To test whether SF1 neurons were actually required for endurance gains, the researchers used optogenetics - a technique that uses light delivered through a thin fiber to precisely control genetically targeted neurons. They silenced the SF1 neurons for 15 minutes after each training session while maintaining the same rigorous daily running regimen for three weeks.

The mice stopped improving. Three weeks of hard training, identical in every way to what produced endurance gains in control animals, resulted in no measurable endurance increase when SF1 activity was suppressed during the post-exercise window.

The mechanism extended to the muscles themselves. When SF1 neurons were silenced after exercise, muscles failed to show the gene expression changes that normally follow training and are required for muscle remodeling. The signal from brain to muscle - whatever form it takes - requires the SF1 circuit to propagate.

Voluntary running behavior also changed. "If you give a normal mouse access to a running wheel, they will run kilometers at a time," said Bloss. "When we silence these neurons, they effectively don't run at all. They hop on briefly but can't sustain it." This suggests SF1 neurons contribute not only to the biological machinery of adaptation but also to the behavioral motivation to keep running.

More activity, more gains

In a complementary experiment, the team stimulated SF1 neurons for an hour after each treadmill session. Animals that received this post-exercise boost showed enhanced endurance gains compared to controls - running longer distances and reaching higher maximum speeds after the training period ended. Amplifying the signal produced proportionally more adaptation.

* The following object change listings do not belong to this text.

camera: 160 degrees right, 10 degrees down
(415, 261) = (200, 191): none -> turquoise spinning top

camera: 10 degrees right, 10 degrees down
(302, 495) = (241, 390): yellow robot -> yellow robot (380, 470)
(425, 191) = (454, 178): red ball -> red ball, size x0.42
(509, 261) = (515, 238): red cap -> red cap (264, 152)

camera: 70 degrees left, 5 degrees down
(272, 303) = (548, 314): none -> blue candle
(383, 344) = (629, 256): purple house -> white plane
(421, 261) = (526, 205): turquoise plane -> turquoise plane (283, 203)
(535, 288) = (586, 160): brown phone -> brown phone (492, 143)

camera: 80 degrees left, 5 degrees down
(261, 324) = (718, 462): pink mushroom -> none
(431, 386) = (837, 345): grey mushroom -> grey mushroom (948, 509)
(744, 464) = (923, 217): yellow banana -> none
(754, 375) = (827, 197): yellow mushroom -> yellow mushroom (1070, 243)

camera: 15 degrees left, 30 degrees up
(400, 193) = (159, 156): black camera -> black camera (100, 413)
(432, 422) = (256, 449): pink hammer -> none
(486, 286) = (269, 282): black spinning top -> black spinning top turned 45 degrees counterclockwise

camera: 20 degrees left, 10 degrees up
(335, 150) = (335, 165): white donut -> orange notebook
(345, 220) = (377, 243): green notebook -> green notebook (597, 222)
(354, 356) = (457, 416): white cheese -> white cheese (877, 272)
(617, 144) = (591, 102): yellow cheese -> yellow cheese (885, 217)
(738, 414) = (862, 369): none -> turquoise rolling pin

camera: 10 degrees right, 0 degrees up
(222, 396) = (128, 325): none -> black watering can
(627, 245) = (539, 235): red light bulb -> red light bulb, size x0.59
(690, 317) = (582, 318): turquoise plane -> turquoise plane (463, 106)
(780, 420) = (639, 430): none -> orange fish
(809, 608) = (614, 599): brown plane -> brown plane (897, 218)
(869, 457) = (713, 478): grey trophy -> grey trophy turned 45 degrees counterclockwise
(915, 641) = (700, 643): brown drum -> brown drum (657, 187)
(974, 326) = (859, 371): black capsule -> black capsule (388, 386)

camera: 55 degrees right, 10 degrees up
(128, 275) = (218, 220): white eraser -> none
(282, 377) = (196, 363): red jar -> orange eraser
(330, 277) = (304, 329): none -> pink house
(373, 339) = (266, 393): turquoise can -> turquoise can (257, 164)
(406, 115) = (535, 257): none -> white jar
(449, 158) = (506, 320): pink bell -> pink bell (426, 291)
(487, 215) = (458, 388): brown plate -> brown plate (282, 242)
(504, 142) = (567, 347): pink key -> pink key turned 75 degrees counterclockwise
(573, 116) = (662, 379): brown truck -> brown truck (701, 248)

Together, the necessity and sufficiency experiments paint a clear picture: SF1 hypothalamus neuron activity in the post-exercise window is not a byproduct of recovery. It is an active requirement for it.

Implications and important caveats

The researchers raise the possibility that this circuit might eventually be targeted to enhance the benefits of moderate exercise - relevant for older adults or people with mobility limitations for whom intensive training is not feasible. However, this research was conducted entirely in mice, and hypothalamic circuits differ between rodents and humans in ways that cannot be assumed to be minor. Translating findings about a specific neural population from mouse physiology to human therapeutic targets requires extensive additional research.

The study also does not establish what molecular signal travels from the SF1 neurons to the muscles to initiate remodeling. Identifying that signal - whether hormonal, neural, or metabolic - is a necessary step before any therapeutic application could be considered. The finding that a few hundred hypothalamus neurons coordinate muscle adaptation after exercise raises fundamental questions about physiology that will take years to work through.